DNA甲基化是研究相对清楚的一种表观遗传学修饰机制，而DNA的异常甲基化可导致恶性肿瘤的发生，其主要机制可能为其激活或抑制了细胞周期、细胞生长及细胞凋亡相关的基因。DNA的异常甲基化可成为监控恶性肿瘤生长的潜在生物标志物，多种研究中已证实其与基因损失修复、调控细胞周期、激素相关反映、肿瘤的发生发展、浸润转移等多个方面密切相关[4-6]。有研究发现在前列腺癌中，DNA CpG岛甲基化导致了启动子的失活及基因沉默，如COX-2、ER、MDR1、hMLH1等的甲基化[7-10]。在前列腺癌中，很多基因功能丧失的主要或者唯一的机制可能就是DNA异常甲基化[11]。GSTP1作为一种解毒酶，是谷胱甘肽-S-转移酶家族中的重要成员，它在抗细胞损伤、抗肿瘤方面具有极其重要的作用。它的异常甲基化可导致GSTP1基因的失活，各种致瘤因素因此更容易攻击前列腺中正常的上皮细胞，使其癌变，同时肿瘤细胞亦会受到某些因素的攻击，导致进一步恶性进展[12]。同时研究表明，DNA甲基化这种表观遗传学事件具有可逆性，此特性使其成为药物治疗新的研究方向，以期通过某些药物作用不同程度的减少甚至消除DNA异常甲基化，从而来治疗恶性肿瘤。

图3 As2O3对四组标本蛋白质表达的作用

A:空白对照组(×400倍),B:比卡鲁胺组(×400倍),C:As2O3组(×400倍),D:As2O3+比卡鲁胺组(×400倍)

As2O3抗肿瘤的作用涉及多方面，随着研究的不断深入，其中在DNA去甲基化方面具有良好的应用前景。本实验建立裸鼠前列腺癌移植瘤模型，分别采用RT-PCR、免疫组化法检测四组瘤组织标本中GSTP1 mRNA和蛋白质的表达情况，采用MSP观察As2O3对GSTP1基因的去甲基化作用。本研究中，空白对照和比卡鲁胺两组的GSTP1 mRNA、蛋白质表达均为阴性，且对GSTP1 基因未表现出明显的去甲基化作用，而As2O3和As2O3+比卡鲁胺两组的GSTP1 mRNA、蛋白质表达均为阳性，且两组表达的mRNA阳性条带灰度值差异无统计学意义(P>0.05)；同时对GSTP1基因均表现出明显的去甲基化作用，且两组去甲基化阳性条带灰度值差异无统计学意义(P>0.05)；表明发挥去甲基化作用的药物为As2O3，比卡鲁胺组未出现目的条带说明其无DNA去甲基化作用。
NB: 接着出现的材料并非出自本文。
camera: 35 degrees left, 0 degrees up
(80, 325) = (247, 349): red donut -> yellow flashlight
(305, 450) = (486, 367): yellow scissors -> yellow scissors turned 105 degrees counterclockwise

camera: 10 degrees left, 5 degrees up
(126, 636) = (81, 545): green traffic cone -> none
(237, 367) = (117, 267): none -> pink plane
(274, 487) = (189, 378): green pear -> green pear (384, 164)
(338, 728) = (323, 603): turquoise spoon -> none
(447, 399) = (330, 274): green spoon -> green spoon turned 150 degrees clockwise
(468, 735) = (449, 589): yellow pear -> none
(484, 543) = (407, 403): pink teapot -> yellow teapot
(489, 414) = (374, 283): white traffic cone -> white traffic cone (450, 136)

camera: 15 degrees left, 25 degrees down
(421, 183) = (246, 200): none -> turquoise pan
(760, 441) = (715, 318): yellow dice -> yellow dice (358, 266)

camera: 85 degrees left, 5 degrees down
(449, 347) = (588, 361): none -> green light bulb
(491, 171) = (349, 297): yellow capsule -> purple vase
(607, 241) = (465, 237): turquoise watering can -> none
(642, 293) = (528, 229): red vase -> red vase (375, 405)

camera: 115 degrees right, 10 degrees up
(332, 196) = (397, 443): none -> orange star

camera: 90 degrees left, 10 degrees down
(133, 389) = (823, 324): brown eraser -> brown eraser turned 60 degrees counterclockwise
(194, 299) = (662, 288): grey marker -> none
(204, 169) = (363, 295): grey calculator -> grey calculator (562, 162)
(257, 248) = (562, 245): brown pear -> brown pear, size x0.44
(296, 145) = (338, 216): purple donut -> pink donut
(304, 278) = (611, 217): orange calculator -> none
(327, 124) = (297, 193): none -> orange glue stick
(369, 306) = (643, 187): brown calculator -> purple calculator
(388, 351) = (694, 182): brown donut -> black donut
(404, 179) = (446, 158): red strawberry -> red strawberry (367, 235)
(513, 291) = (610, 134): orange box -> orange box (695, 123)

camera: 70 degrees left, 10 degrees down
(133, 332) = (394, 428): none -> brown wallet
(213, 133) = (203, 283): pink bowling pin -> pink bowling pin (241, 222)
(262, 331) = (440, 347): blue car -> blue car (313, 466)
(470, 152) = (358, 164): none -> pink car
从而得出结论：一定剂量的As2O3具有逆转前列腺癌移植瘤GSTP1 DNA甲基化状态的作用，并能诱导GSTP1 mRAN和蛋白质的重新表达；为前列腺癌的治疗提供了新的方向和实验理论依据。本实验仅是As2O3去甲基化作用研究的一部分，其具体作用机制和临床应用仍有待进一步深入的研究。